Billy se pasó la mano por el pelo y sacudió la cabeza.
—Creo que es algo que no podremos hacer hasta después de los Juegos Olímpicos. Suponiendo que yo vaya, claro.
—Y hay otra cosa. ¿Qué ocurre si descubrimos, cuando ya sea demasiado tarde, que los bebés también necesitan madres?

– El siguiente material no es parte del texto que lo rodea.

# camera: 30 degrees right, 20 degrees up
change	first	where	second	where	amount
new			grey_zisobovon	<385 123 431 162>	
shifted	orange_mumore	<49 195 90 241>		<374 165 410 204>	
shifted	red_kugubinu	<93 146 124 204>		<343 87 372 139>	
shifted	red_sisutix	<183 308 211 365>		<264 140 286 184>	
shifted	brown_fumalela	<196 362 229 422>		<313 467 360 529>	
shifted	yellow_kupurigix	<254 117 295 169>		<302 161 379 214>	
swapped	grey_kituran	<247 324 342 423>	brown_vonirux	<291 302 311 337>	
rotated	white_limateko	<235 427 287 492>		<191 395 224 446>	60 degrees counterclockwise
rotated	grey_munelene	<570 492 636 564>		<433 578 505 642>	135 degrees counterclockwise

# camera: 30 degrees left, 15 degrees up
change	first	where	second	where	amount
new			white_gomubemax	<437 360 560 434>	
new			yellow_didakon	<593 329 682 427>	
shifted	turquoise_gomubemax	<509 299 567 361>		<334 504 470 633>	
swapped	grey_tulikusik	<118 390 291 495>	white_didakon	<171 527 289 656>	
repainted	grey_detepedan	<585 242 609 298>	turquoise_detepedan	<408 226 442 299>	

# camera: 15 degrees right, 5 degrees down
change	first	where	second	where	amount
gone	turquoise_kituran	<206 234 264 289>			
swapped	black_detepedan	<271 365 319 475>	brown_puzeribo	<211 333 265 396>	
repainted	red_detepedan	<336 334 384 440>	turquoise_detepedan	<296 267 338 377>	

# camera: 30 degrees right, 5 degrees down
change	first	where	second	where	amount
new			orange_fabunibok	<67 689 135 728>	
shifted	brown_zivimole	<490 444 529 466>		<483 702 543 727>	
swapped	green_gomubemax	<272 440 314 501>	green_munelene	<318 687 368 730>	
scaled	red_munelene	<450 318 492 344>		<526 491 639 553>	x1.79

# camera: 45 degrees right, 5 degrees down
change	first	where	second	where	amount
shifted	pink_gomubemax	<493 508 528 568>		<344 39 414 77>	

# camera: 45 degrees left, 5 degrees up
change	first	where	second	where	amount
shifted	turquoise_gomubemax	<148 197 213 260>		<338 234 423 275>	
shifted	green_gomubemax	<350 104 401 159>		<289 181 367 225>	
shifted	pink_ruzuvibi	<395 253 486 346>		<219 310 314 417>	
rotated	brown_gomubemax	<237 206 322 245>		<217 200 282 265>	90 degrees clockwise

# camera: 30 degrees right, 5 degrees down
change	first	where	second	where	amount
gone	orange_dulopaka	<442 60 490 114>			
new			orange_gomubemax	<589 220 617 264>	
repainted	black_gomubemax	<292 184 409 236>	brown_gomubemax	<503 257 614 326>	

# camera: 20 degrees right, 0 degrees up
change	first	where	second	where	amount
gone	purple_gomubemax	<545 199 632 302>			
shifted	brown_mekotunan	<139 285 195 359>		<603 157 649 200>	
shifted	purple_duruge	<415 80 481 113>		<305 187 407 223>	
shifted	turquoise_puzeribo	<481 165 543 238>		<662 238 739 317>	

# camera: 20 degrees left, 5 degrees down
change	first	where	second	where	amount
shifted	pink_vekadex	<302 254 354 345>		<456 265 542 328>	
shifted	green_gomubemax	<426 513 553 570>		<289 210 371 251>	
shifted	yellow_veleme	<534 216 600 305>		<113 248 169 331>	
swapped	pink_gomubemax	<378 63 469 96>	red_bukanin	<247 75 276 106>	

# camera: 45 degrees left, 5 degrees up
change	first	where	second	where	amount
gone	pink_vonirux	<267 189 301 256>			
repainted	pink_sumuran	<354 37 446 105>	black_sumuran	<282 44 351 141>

Billy negó con la cabeza. Nos acercábamos a otro arroyo. Cruzamos por unas rocas planas y anchas, pero Billy resbaló y se le mojó una zapatilla. Siguió caminando, con la zapatilla cubierta de barro. Estábamos cerca de la bifurcación de la cual partía la pista secundaria por la que nos habíamos adentrado, un año atrás, aquella primera mañana de primavera.
—Eso no me preocupa demasiado —dijo—. Papá y yo solíamos hablar mucho de eso. Según su teoría, lo importante es ofrecer mucho cariño, muchos mimos y abrazos. Él cree que no importa mucho quién lo haga. Cuando mi madre se largó, él tuvo que cuidarme y dice que le daba miedo cogerme. De día, tenía una niñera, pero la verdad es que no me hacía mucho caso. Dice que, durante un tiempo, fui un poco rarito: no entendía las cosas, como si fuera un poco retrasado. Empecé a caminar muy tarde. Finalmente, papá superó su nerviosismo y empezó a dedicarme mucha atención. Se levantaba pronto por las mañanas y, siempre que podía, pasaba la tarde conmigo. Dice que, al cabo de un tiempo, me espabilé y que cuando llegó Frances todo fue perfecto. Está convencido de que todo fue gracias al amor. Tal vez por eso el amor y el contacto físico son tan importantes para mí, porque durante unos cuantos meses no recibí cariño…
—Así que te gusta que te toquen… —dije, acariciándole un brazo.
Sonrió.
—La primera vez que me besaste y me acariciaste… fue increíble.
El rumor sordo de los truenos se acercaba poco a poco. Era una tormenta de verano, breve pero intensa. De no haber sido por aquella llamada telefónica que habíamos recibido por la tarde, hubiéramos experimentado una gran paz. Tomamos la pista secundaria, aunque era difícil seguirla, ahora que la vegetación baja la ocultaba casi por completo.
Billy tenía de nuevo una expresión seria.
—¿Sabes? Me gustaría que pudiéramos hacerlo ahora… Me refiero a tener un niño. A lo mejor me estoy volviendo paranoico, pero después de lo que ha pasado esta tarde, no sé, mañana podría pasarle cualquier cosa a uno de los dos.
Llegamos a la cima de la colina y contemplamos la pendiente por la que habíamos bajado aquella mañana. El laurel de montaña estaba en flor: las florecillas blancas y rosas, en forma de pequeñas campanas, colgaban pesadamente y el follaje verde brillaba entre la neblina. Bajamos despacio por la pendiente; el roce de las plantas nos iba empapando las camisetas y, finalmente, llegamos a aquel pequeño rincón cubierto de hojas donde nos habíamos revolcado. Ahora había helechos y áster silvestre por todas partes. Triste y asustado, me dediqué a contemplar la cascada, mientras Billy paseaba por allí y pateaba suavemente los helechos.
—¿Por qué siempre acabamos hablando de la muerte? —preguntó. Se inclinó y aspiró el perfume de las flores del laurel de montaña.
—Mira —dije—, vamos a hacer una cosa: guardaremos muestras de semen en un banco de semen. Las congelan y luego se pueden descongelar y usar cuando uno quiera.
Sonrió de repente y se acercó de nuevo a mí.
—No fastidies.
—En serio —dije—, así ya estarán allí.
—Vale, lo haremos —aceptó—. Pero… mejor lo hacemos mañana y así estaremos los dos menos nerviosos.
Me rodeó con sus brazos y nos quedamos allí abrazados, notando el calor de nuestra piel a través de las camisetas mojadas.